Mahkemece, delil durumuna göre iş sözleşmesinin feshinin haklı sebebe dayandığı değerlendirilerek ihbar ve kıdem tazminatı istekleri reddedilmiş, yargılama sırasında alınan bilirkişi raporuna göre fazla mesai ücreti alacağı da hüküm altına alınmıştır.
Karar davalı vekili tarafından temyiz edilmiştir.
1-Dosyadaki yazılara toplanan delillerle kararın dayandığı kanuni gerektirici sebeplere göre, davalının aşağıdaki bendin kapsamı dışında kalan temyiz itirazları yerinde değildir.
2-Davacı işçinin fazla çalışma yapıp yapmadığı hususu taraflar arasında uyuşmazlık konusudur.
Fazla çalışma yaptığını iddia eden işçi bu iddiasını ispatla yükümlüdür. İşçinin imzasını taşıyan bordro sahteliği ispat edilinceye kadar kesin delil niteliğindedir.
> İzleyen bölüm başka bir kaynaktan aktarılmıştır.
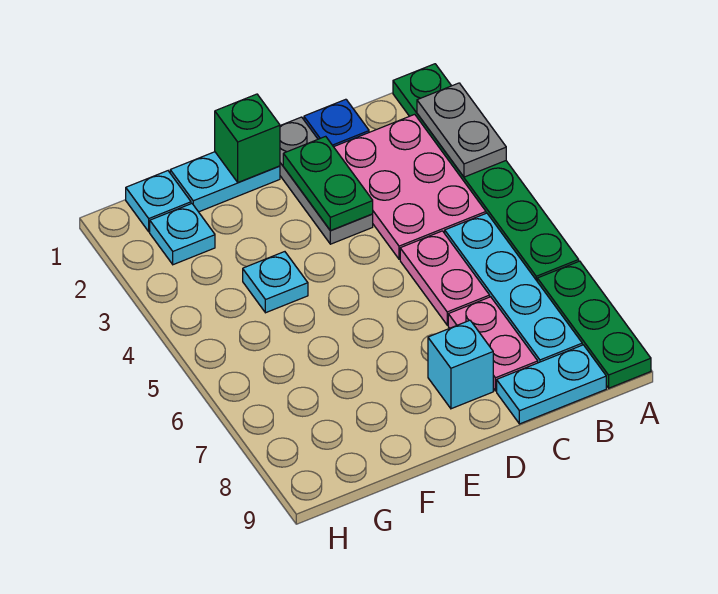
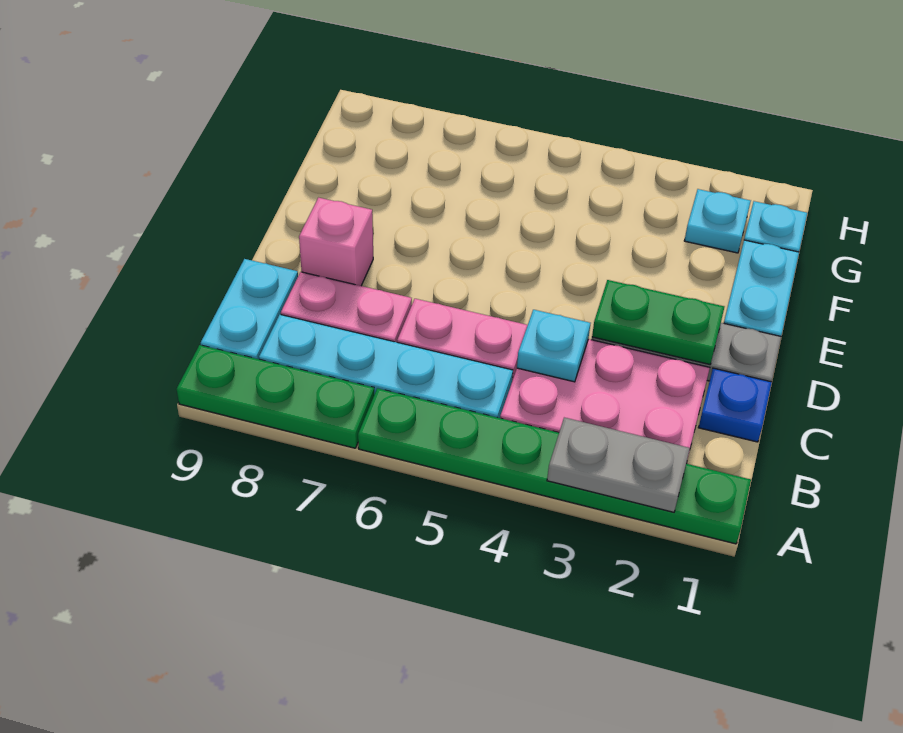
cyan brick D8 level 1 -> pink brick D8 level 1
green brick E1 level 2 -> none
cyan plate F4 level 1 -> cyan plate C4 level 2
Bir başka anlatımla bordronun sahteliği ileri sürülüp kanıtlanmadıkça, imzalı bordroda görünen fazla çalışma alacağının ödendiği varsayılır.
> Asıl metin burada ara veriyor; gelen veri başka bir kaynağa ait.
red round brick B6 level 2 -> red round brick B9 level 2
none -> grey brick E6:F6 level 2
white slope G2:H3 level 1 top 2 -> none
Söz konusu alacakların ispatı konusunda işyeri kayıtları, özellikle işyerine giriş çıkışı gösteren belgeler, işyeri iç yazışmaları, delil niteliğindedir. Ancak, fazla çalışmanın bu tür yazılı belgelerle kanıtlanamaması durumunda tarafların dinletmiş oldukları tanık beyanları ile sonuca gidilmesi gerekir. Bunun dışında herkesçe bilinen genel bazı vakıalar da bu noktada göz önüne alınabilir. İşçinin fiilen yaptığı işin niteliği ve yoğunluğuna göre de iddia edilen dönemlerde çalışma olup olmadığı araştırılmalıdır.
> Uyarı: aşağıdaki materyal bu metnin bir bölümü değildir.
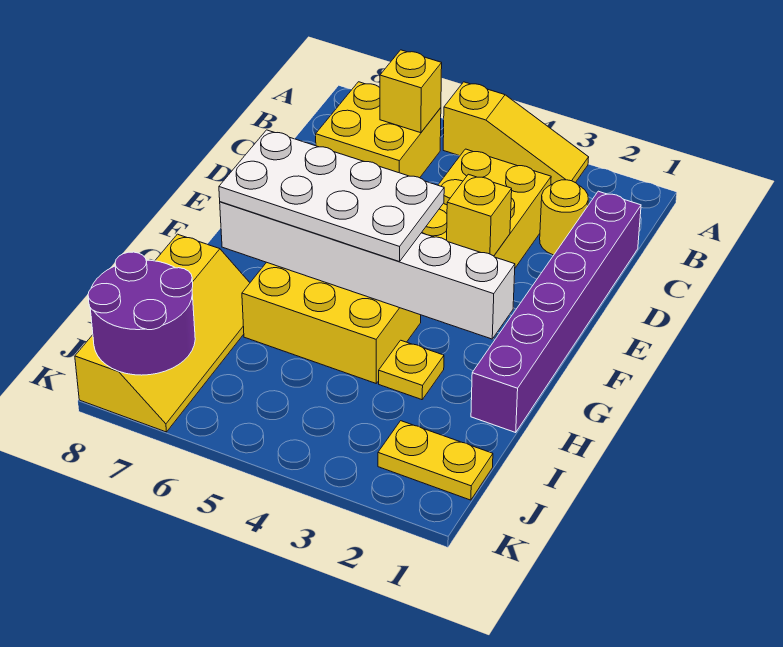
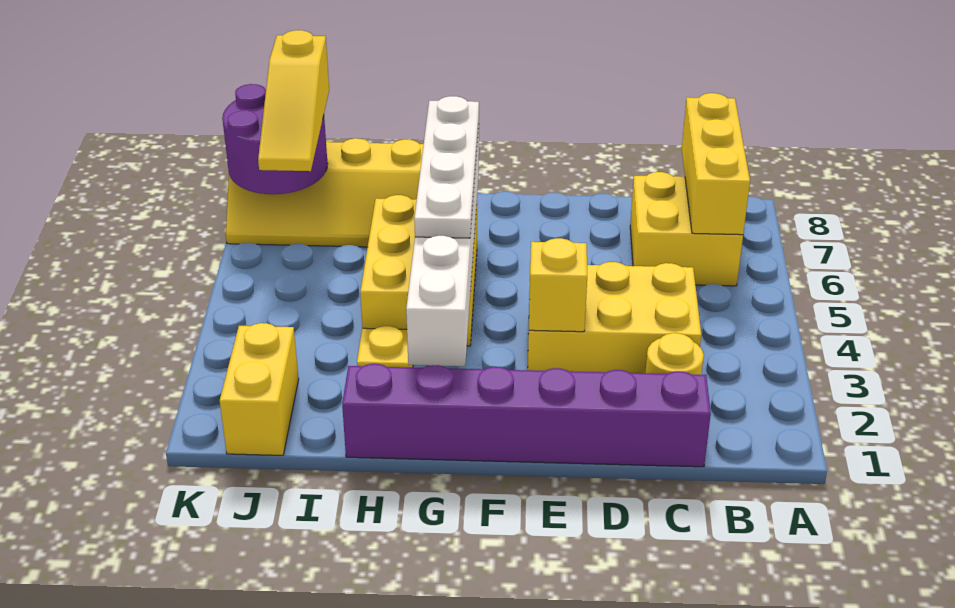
yellow slope A3:A5 level 1 top 5 -> yellow slope J6:J8 level 3 top 8
yellow brick B6 level 2 -> yellow brick B6:B8 level 2
white plate F4:G7 level 3 -> white plate G4:G7 level 3
yellow plate J1:J2 level 1 -> yellow brick J1:J2 level 1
İmzalı ücret bordrolarında fazla çalışma ve ulusal bayram genel tatil ücreti ödendiği anlaşılıyorsa, işçi tarafından gerçekte daha fazla çalışma yaptığının ileri sürülmesi mümkün değildir. Ancak, işçinin fazla çalışma alacağının daha fazla olduğu yönündeki ihtirazi kaydının bulunması halinde, bordroda görünenden daha fazla çalışmanın ispatı her türlü delille söz konusu olabilir. Buna karşın, bordroların imzalı ve ihtirazi kayıtsız olması durumunda dahi, işçinin geçerli bir yazılı belge ile bordroda yazılı olandan daha fazla çalışmayı yazılı delille kanıtlaması gerekir. İşçiye bordro imzalatılmadığı halde, fazla çalışma ücreti tahakkuklarını da içeren her ay değişik miktarlarda ücret ödemelerinin banka kanalıyla yapılması durumunda da ihtirazi kayıt ileri sürülmemiş olması, ödenenin üzerinde fazla çalışma yapıldığının yazılı delille ispatlanması gerektiği sonucunu doğurmaktadır. Bu alacakların yazılı delil ya da tanıkla ispatı imkan dahilindedir. İşyerinde çalışma düzenini bilmeyen ve bilmesi mümkün olmayan tanıkların anlatımlarına değer verilemez.
Somut olayda, dava dilekçesinde fazla mesai ücreti isteğinde bulunulmuş olup, hafta tatili ücreti alacağına ilişkin bir talep yer almamaktadır. Hükme esas alınan bilirkişi raporunda, dinlenen davacı tanıklarının haftanın yedi günü üç vardiya halinde çalışıldığını beyan ettiği, üç vardiyada altı gün günde yedibuçuk saat çalışma ile haftalık kırkbeş saatlik kanuni çalışma süresinin aşılmadığı belirlenmiş, talep bulunmamasına rağmen davacı tanıklarının haftanın yedi günü çalışıldığını beyan ettiği vurgulanmak suretiyle hafta tatiline denk geldiği belirtilerek haftada yedibuçuk saatlik hesaplama yapılmıştır. Bu şekilde fazla mesai ücreti adı altında, aslında talep edilmemiş bulunan hafta tatili ücreti hesaplanmış olmaktadır. Mahkemece fazla mesai ücreti isteğinin reddi gerekirken, hatalı gerekçe ile kabul edilmesi bozmayı gerektirmiştir.
SONUÇ: Açıklanan sebeplerle hükmün BOZULMASINA, peşin alınan temyiz harcının istek halinde ilgiliye iadesine, 31.01.2013 günü oybirliğiyle karar verildi.